Dinu Lipatti's renowned recording of the Schumann Piano
Concerto makes a welcome reappearance in the distinguished ranks of
EMI's 'Great Recordings of the Century' series. And well it might, for
despite the obvious drawback of fifty-year-old sound there is indeed
something special about it.
Illness brought the pianist's early death in 1950,
just weeks after he had performed the Mozart C major Concerto at the
Lucerne Festival, again with Karajan conducting. If the recorded sound
of this live performance does not have the advantages of the occasional
studio retake, there is the frisson of a special occasion running through
every bar. In his excellent insert notes Richard Osborne mentions that
the audience was aware of Lipatti's circumstances - he was by now mortally
ill - and the reception they give the performance is nothing less than
A particularly interesting aspect of the Mozart performance
is that Lipatti plays his own cadenzas. Since these are not widely available
in printed form this recording does a service in bringing them to a
wider public. They are well worth hearing too, inventive and appropriately
judged.

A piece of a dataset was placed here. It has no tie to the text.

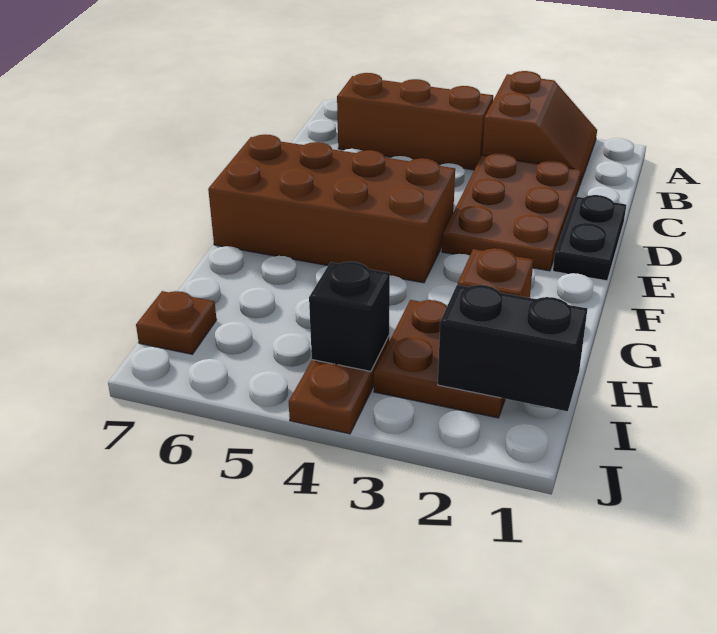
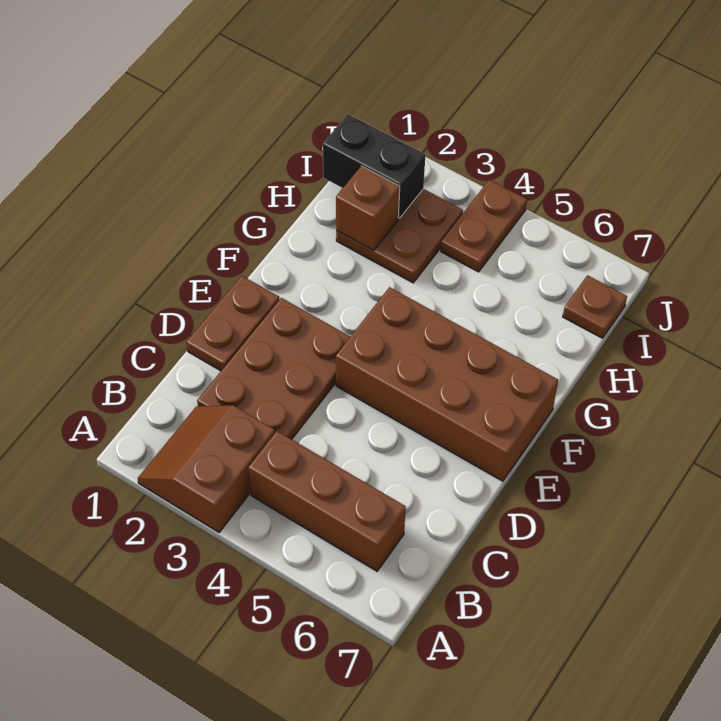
black plate D1:E1 level 1 -> brown plate D1:E1 level 1
black brick I4 level 2 -> none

The same might also be said of the performance itself. The Lucerne
orchestra is good enough, though not in the same league as the post-war
Philharmonia (but then who was?). Conductor and pianist worked again
and the music gains from their close liaison. Mozart's concertos are
miracles of subtle interplay and the balances are beautifully made.
There is a compelling intensity and sense of occasion which soon makes
the dim sound recede in the listener's consciousness.
The Schumann is the better known of these performances,
of course. In his notes Osborne refers to Lipatti confessing that he
did not 'count on an unexpected factor, a remarkable but super-classical
conductor who, instead of helping my timid romantic plans, put a break
on my good intentions'. In fact this tension is rather effective tightening
the music's drama and making the most of its range. There is always
a special balance of classicism and romanticism in Schumann, as there
is also in Mendelssohn and Berlioz, to name two of his contemporaries.
So this approach of different views coming together is not at all inappropriate,
since it is one of the contributory factors in the legendary status
both pianist and performance have achieved.